His vision? Combining conventional medical approaches and widely practised alternative medicine that dates back thousands of years.

In what he calls “a movement” to see conventional medical healthcare providers and alternative and complementary healers “working together for the benefit of mankind,” Boodhoo gathered the most prominent North American medical doctors with expertise in alternative and complementary medicine.

In treating mental health problems––depression, bipolar disorders, anxiety, ADHD, and a range of other conditions––they combine psychotherapy and psychopharmacology with nutrition and nutritional supplements, chiropractics, Ayurveda, traditional Chinese medicine, homeopathy, naturopathy, aromatherapy, spirituality, hypnotherapy, herbalism, light therapy, aboriginal healing.

“You need healthy relationships to do that and it takes communication, respect and compromise,” Boodhoo said. “I don’t always agree with what others are doing but I won’t denigrate or degrade them, as long as they do no harm.”
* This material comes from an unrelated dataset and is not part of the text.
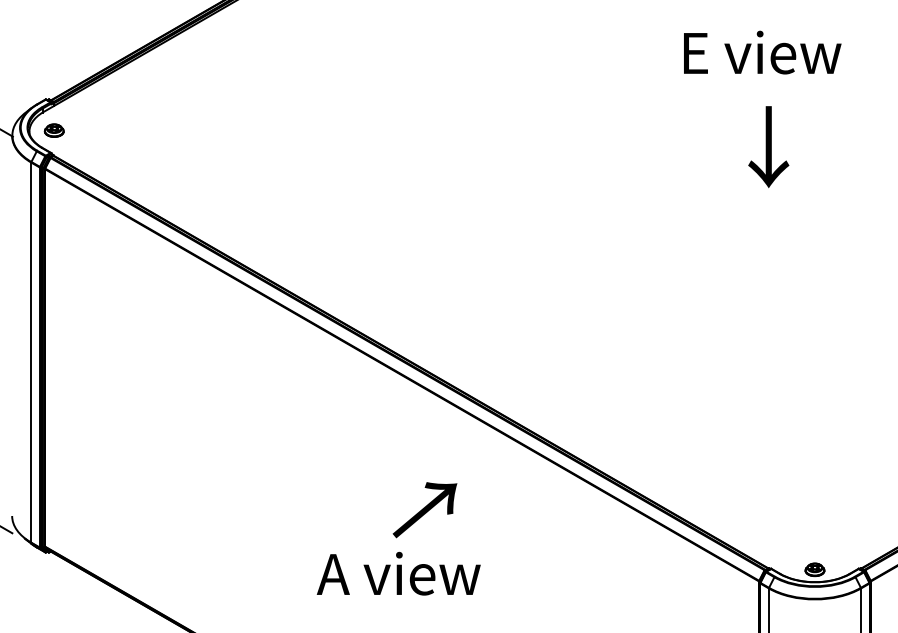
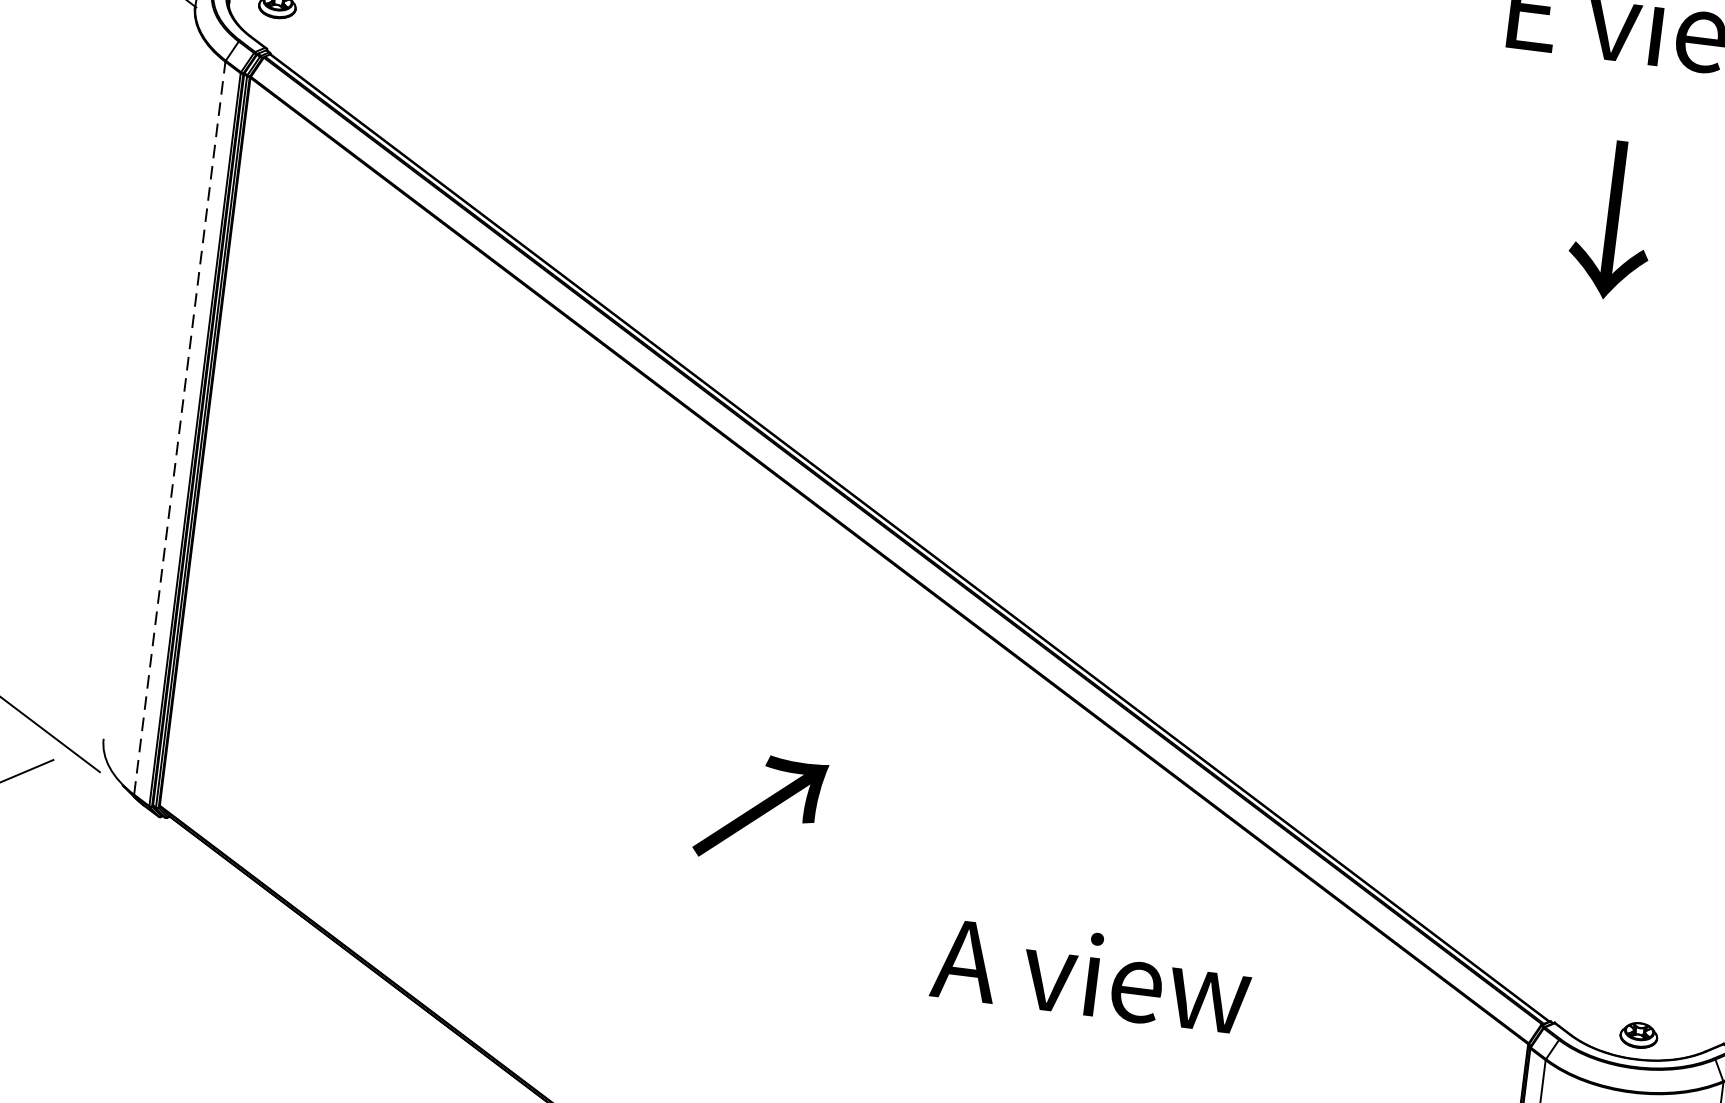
text: (768, 146) -> (1612, 218), moved
line: (31, 352) -> (180, 428), solid -> dashed
text: (424, 510) -> (759, 809), moved
text: (398, 573) -> (1091, 974), moved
I often wonder, sitting in a medical doctor’s office, especially a specialist’s, how much he or she really knows about my big picture, my whole organism? Modern medicine with all its specialties and subspecialties seems to have forgotten that we, as human beings, are synergetic, too. We’re greater than the sum of our parts. We’re all unique. We’re not just a collection of organs in isolation.

That’s where complementary and alternative medicine have much to share. They’re holistic. That’s what healing is all about.

Maybe they could have helped the man who used to live across the street.